Now if the rubber is treated with heat or chemically, links between the chains are formed which inhibit these sort of movements and the rubber may be more like a solid plastic.

All materials have some level of elasticity, even metals and ceramics, only they deform very little, and if you push them too far they permanently deform or crack.

The most basic forms of elasticity come from atomic bonds themselves stretching. This is a kind of elasticity present in all materials.

For rubbers specially, there’s another layer on top of this that allows for much greater stretching. Rubber molecules are very long and chain-like, i.e. the molecular can bend and fold in lots of places. When you stretch a rubber, you’re straightening out all of these chains, making the material much longer. But the natural state of the molecules is to be kinda jumbled up, so the material will want to return to that state by contracting.

This part is usually not explained well, so I’ll try my best. All materials have a natural thermal energy to them. This means all their molecules are moving and vibrating. When a long chain molecule moves and vibrates, it more or less stays as a bunch of somewhat jumbled chains, some get a little more jumbled, some a little less, so the material stays constant. But once you stretch it, there’s only way for the molecules to move, and that’s by folding and shortening. If the chain is already full straightened, it can’t straighten more. So the natural thermal energy in the rubber will make it contract.

Hope that helps!

>I refer to rubber bands and other elastic materials.

Consider a box of uncooked spaghetti. The individual dried noodles themselves can flex a little bit, but in general are pretty rigid.

Now consider how they behave when cooked. They form a tangle that can stretch and deform but clump together if you pull too much.
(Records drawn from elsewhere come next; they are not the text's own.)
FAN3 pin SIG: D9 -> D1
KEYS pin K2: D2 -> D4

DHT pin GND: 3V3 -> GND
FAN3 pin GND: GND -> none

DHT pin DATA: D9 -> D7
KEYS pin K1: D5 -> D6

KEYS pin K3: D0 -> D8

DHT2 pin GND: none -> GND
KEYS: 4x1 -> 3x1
Also note that the length of thin noodles like spaghetti or ramen influences their tendency to get tangled and clump together when you try to eat them with a fork.
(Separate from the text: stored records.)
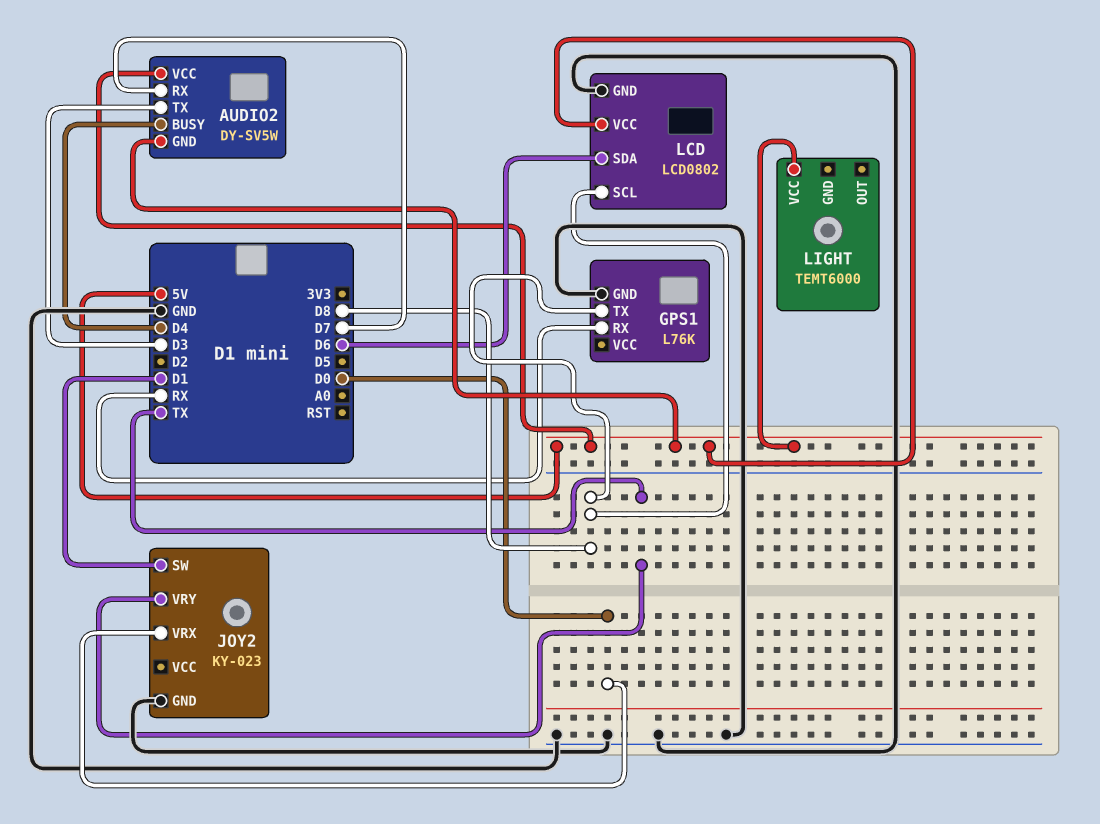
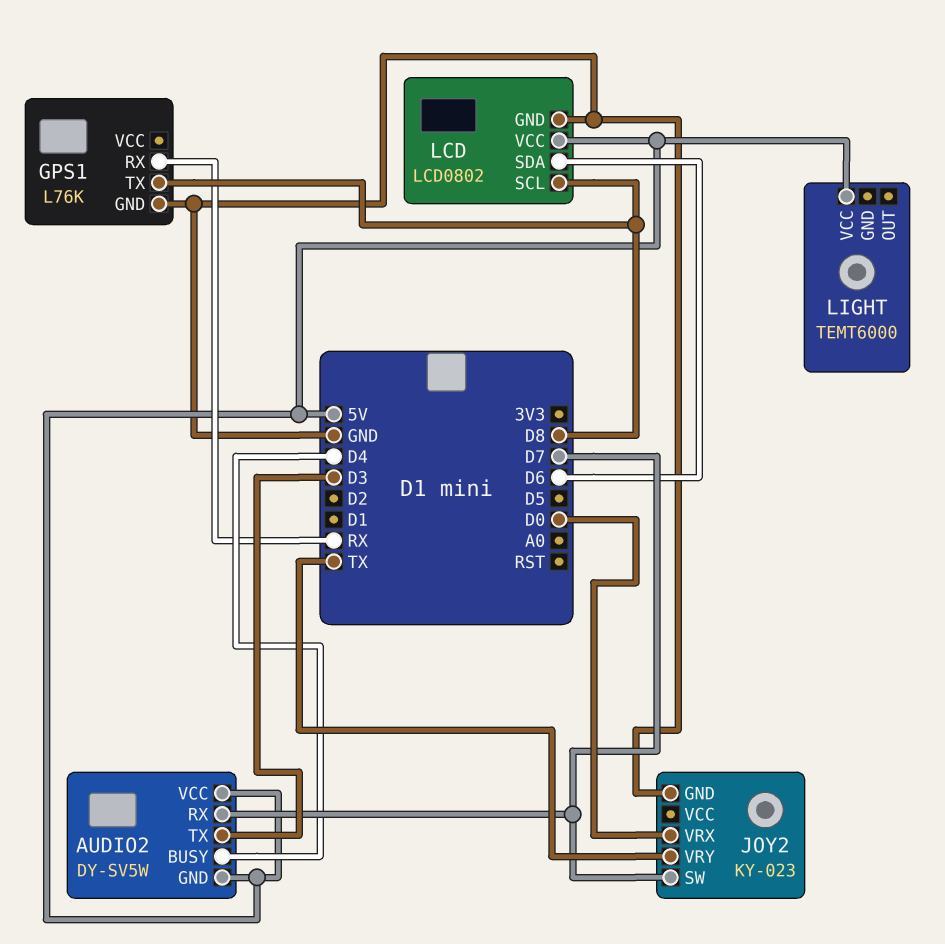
JOY2 pin SW: D1 -> D7

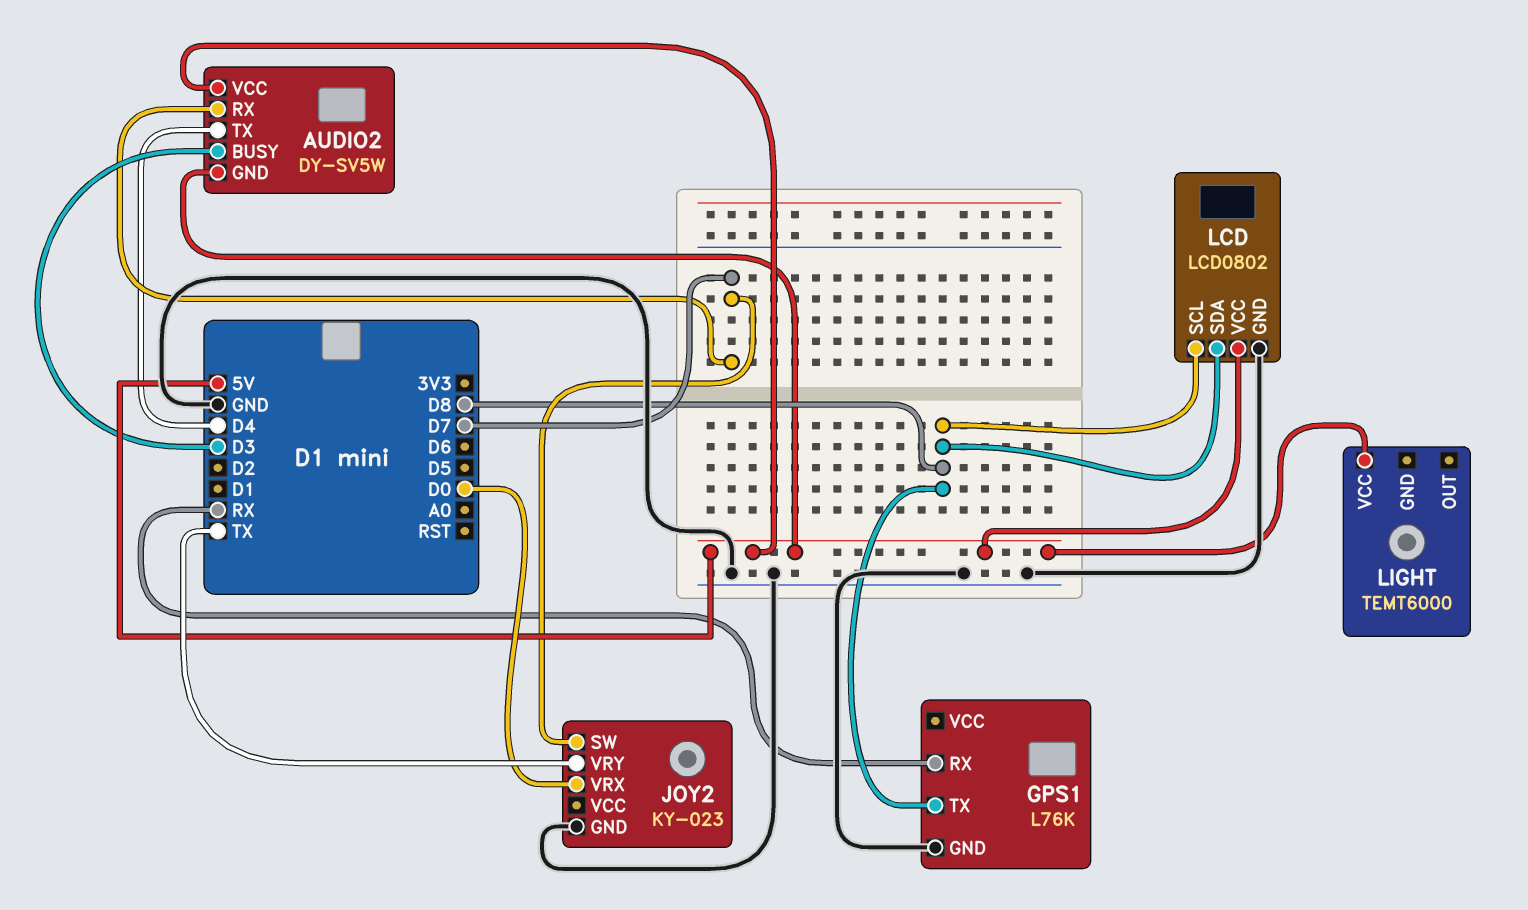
AUDIO2 pin BUSY: D4 -> D3
AUDIO2 pin TX: D3 -> D4
LCD pin SDA: D6 -> D8

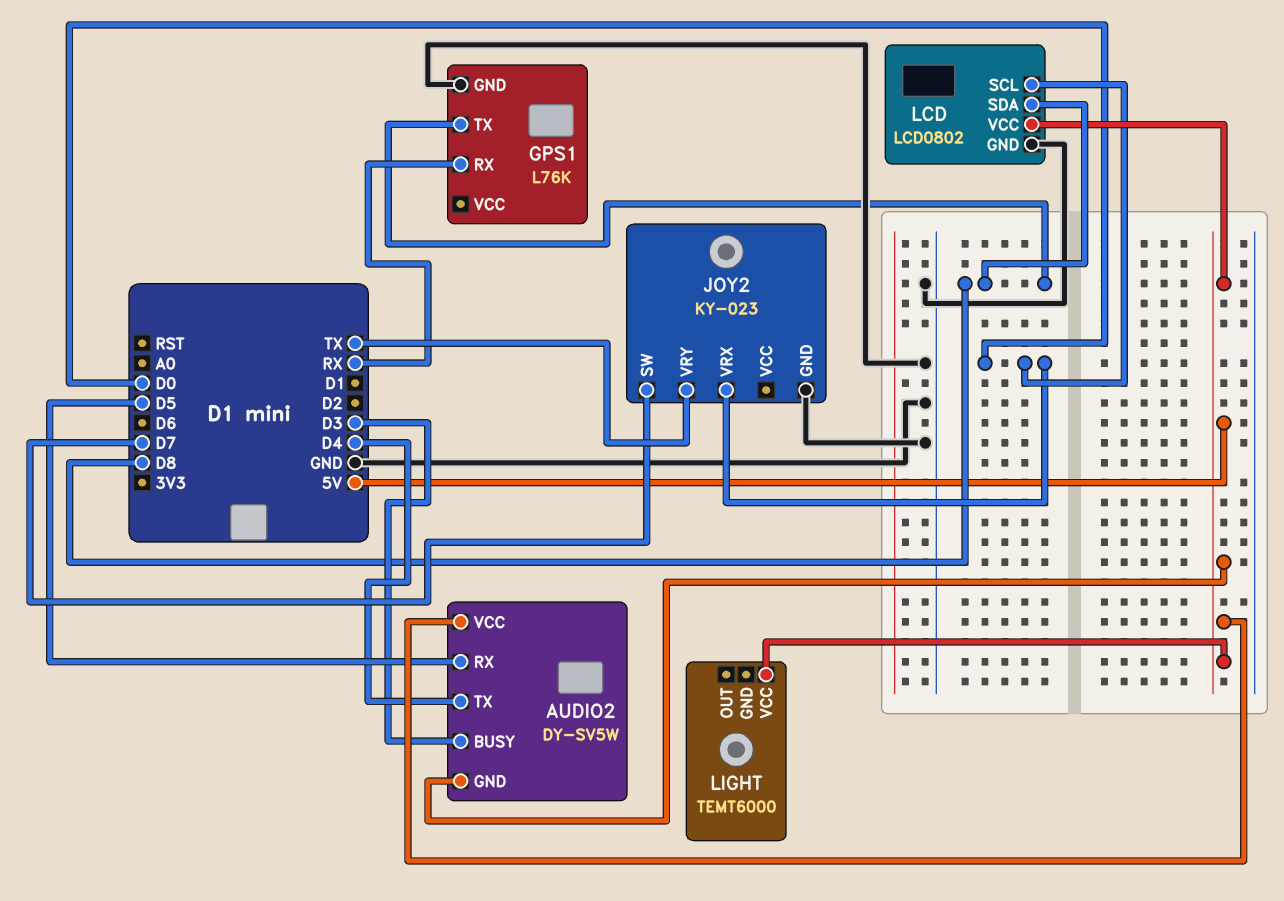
AUDIO2 pin RX: D7 -> D5
LCD pin SCL: D8 -> D0

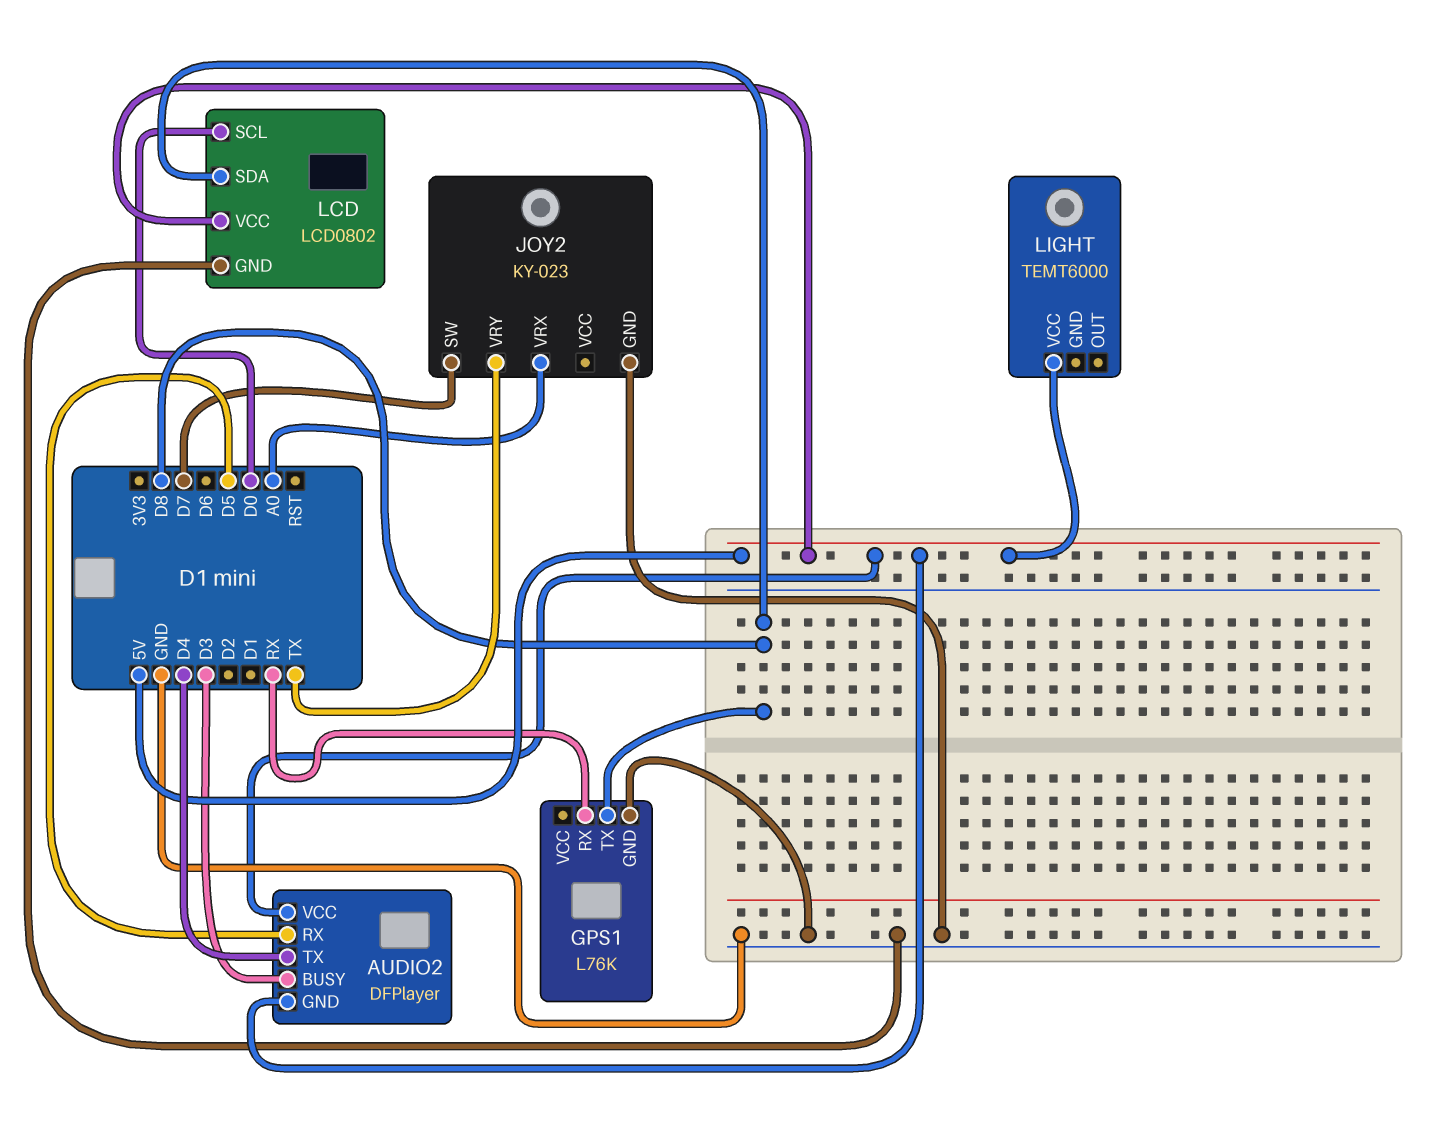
AUDIO2: DY-SV5W -> DFPlayer
JOY2 pin VRX: D0 -> A0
Likewise molecules of *Elastomers* like rubber have a long, randomly coiled, tangled, springy structure like cooked ramen.
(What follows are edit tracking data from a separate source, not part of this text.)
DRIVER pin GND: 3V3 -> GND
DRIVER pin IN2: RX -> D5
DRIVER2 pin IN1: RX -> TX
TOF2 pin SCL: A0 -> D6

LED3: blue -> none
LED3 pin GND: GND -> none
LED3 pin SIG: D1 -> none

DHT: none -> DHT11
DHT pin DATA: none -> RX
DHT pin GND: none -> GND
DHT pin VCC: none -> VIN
In contrast hard plastics like nylon or polyethylene have long, straight molecules that are arranged all in rows like dried spaghetti in a box.

Further evidence of this kind of tangled structure can be seen in rubber balloons filled with helium. Helium atoms are very small and chemically inert. Because of this they can slowly diffuse through the gaps and holes between individual tangled rubber molecules and escape into the air, likewise air molecules can slowly diffuse inwards. The latter may be confusing but is largely driven by the fact that there’s a low concentration of nitrogen inside the balloon, rather than the small difference in pressure. This explains why rubber helium balloons will shrink and lose buoyancy as the helium slowly diffuses out through the thin rubber.